Cato Institute Senior Fellow Patrick Eddington, who is an expert on homeland security and civil liberties, wrote in a statement to The Federalist that this part of the bill is “the most poorly/sloppily drafted pieces of legislation I’ve seen in my 35 years in D.C.” The first issue, Eddington says, is that “There’s no definition of what constitutes ‘misinformation’ or ‘disinformation’ or ‘malinformation,’” leaving “the entire section wide open to attack in federal court.”

Eddington foresees issues with another section of the bill, where the lawmakers state, “Any officer or employee of the federal government whose salary is funded by this Act and who conducts” the illegal censorship activity, “shall be removed from the Federal service.” According to Eddington, this would be “a flagrant violation of the separation of powers and also, as drafted, is a de facto bill of attainder—both unconstitutional.” A bill of attainder is a law that legislates consequences without going through the standard legal process, and it is, as Eddington said, unconstitutional. 

How To Handle CISA

Brian Cavanaugh, a visiting fellow at The Heritage Foundation and a former member of President Trump’s National Security Council, told The Federalist that he doesn’t think CISA should be abolished because it plays an important part in the security apparatus. “CISA has a very important role,” said Cavanaugh, particularly because we are at a “precarious point in time with quantum computing and AI capabilities.” Enemies of America, for instance, have “the capability to turn off all the lights in the U.S.,” he said.

To fix the abuses prevalent across the entire Department of Homeland Security, Cavanaugh told The Federalist that DHS needs to “consolidate its mission” and diminish the size of “bureaucratic middle management.” The best way to accomplish this would be “to have the next Republican president ask Congress for presidential reorganization authority for DHS,” he stated.

“What needs to be done is somebody needs to sit back and say, ‘What are the fundamental things we need to do to protect the homeland that are inherently government-oriented responsibilities?’” said Cavanaugh. “‘And how do we focus our efforts and get rid of the fluff and the waste and abuse?’”

In the meantime, however, Congress can make headway by cutting CISA’s funding. “CISA has been given more money than they know what to do with,” Cavanaugh said. “Up until this past year, they have gotten what they’ve asked for, if not more, than what they’ve asked for.” Cutting CISA’s funding would incentivize the agency to “laser focus on their actual mission and use the funding they’ve received to demonstrate that they’re moving the needle on the areas that they’ve actually been authorized to execute by Congress,” explained Cavanaugh.

Congressional Republicans Must Cut Funding

Two weeks ago, Rep. Andrew Clyde (R-Ga.) introduced an amendment that would strip CISA of 25 percent of its funding. Unfortunately, ​​109 Republicans voted against the amendment, and it failed on the House floor.

In a statement to The Federalist, Clyde said that he is “hopeful that many of my colleagues will reconsider” their decision to vote against cutting CISA funding “and join with me in holding this weaponized agency accountable through the power of the purse following new information that has come to light regarding its nefarious censorship practices.”

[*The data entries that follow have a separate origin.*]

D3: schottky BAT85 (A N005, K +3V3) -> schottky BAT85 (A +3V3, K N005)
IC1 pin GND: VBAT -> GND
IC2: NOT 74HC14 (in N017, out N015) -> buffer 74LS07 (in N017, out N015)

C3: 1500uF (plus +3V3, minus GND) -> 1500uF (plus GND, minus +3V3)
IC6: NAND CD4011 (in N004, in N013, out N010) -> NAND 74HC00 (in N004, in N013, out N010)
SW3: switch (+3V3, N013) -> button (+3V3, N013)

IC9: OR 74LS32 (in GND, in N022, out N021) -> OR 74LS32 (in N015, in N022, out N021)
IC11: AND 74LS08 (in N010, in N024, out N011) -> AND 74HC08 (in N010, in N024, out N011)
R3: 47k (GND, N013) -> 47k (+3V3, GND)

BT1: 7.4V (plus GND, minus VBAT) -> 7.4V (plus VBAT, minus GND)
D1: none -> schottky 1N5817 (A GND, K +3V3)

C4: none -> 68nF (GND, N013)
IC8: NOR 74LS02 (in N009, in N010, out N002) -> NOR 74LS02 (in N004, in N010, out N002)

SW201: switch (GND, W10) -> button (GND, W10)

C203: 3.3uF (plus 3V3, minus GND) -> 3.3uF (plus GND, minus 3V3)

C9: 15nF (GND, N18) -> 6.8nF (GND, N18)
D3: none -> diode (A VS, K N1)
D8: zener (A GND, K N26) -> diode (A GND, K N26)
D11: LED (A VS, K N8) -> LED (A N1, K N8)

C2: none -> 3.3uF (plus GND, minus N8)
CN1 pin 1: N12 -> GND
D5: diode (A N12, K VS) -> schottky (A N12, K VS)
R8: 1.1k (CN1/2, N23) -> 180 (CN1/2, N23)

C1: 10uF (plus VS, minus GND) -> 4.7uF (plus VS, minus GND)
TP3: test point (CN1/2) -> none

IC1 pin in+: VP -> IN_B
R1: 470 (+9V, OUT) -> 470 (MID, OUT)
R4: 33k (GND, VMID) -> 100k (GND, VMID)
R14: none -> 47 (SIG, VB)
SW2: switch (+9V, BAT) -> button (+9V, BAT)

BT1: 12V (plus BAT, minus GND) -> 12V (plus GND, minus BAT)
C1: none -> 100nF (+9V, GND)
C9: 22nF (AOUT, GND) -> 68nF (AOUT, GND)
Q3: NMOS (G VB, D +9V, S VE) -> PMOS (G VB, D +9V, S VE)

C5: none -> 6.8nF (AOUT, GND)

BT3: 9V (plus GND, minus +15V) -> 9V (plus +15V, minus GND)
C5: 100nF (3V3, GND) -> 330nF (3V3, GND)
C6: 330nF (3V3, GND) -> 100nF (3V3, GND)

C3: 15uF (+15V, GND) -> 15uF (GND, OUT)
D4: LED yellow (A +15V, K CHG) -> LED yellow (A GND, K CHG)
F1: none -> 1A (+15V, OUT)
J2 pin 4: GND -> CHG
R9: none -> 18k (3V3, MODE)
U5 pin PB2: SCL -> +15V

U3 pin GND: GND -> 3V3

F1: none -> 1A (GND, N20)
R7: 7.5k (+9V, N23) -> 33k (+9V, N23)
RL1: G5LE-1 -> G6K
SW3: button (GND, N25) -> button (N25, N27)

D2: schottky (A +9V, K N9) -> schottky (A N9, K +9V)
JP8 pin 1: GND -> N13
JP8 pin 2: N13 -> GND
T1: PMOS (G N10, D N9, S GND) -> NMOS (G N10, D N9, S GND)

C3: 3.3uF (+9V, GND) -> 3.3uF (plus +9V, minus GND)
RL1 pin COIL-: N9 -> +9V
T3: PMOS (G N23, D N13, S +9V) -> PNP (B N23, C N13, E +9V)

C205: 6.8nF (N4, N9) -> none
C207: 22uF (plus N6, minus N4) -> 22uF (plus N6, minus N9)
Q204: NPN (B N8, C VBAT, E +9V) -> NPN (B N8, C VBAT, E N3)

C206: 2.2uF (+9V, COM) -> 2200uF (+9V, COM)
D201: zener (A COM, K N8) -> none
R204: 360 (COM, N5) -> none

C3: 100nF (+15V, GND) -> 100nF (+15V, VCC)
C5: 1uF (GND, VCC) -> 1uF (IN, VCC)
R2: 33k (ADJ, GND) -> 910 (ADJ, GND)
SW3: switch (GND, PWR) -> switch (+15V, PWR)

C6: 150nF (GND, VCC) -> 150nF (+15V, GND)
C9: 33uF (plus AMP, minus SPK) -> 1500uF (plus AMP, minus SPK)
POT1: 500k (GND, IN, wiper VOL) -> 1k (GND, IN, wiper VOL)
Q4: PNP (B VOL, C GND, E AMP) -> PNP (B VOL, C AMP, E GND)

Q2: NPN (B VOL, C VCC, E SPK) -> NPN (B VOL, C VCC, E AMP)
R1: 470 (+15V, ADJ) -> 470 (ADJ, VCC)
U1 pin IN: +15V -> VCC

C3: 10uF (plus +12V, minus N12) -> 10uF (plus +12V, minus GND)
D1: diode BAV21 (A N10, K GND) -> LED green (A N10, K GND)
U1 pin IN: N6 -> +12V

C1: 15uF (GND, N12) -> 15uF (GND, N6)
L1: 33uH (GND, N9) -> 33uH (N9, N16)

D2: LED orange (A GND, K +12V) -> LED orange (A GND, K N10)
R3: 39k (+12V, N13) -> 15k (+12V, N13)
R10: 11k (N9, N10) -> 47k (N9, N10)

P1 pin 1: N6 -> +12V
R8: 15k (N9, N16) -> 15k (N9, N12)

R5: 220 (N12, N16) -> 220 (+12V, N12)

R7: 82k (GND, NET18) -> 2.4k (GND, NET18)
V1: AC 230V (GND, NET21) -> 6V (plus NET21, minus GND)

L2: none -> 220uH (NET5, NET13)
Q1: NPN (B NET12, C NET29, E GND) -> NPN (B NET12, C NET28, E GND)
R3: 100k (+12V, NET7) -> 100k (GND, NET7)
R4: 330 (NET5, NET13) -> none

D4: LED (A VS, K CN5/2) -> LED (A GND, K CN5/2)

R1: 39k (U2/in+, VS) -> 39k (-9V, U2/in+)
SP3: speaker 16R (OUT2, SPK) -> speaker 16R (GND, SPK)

“Considering that CISA has shamelessly violated Americans’ First Amendment freedoms for years, it is incumbent upon Congress to take additional steps to eliminate this taxpayer-funded government-by-proxy censorship from further tarnishing our nation,” Clyde continued. 

Clyde told The Federalist that there is still another opportunity for Congress to cut CISA funding and protect the American people and the integrity of the upcoming 2024 election. For now, however, it remains to be seen whether Congressional Republicans will use that opportunity to uphold the oath they took upon entering office to defend the Constitution.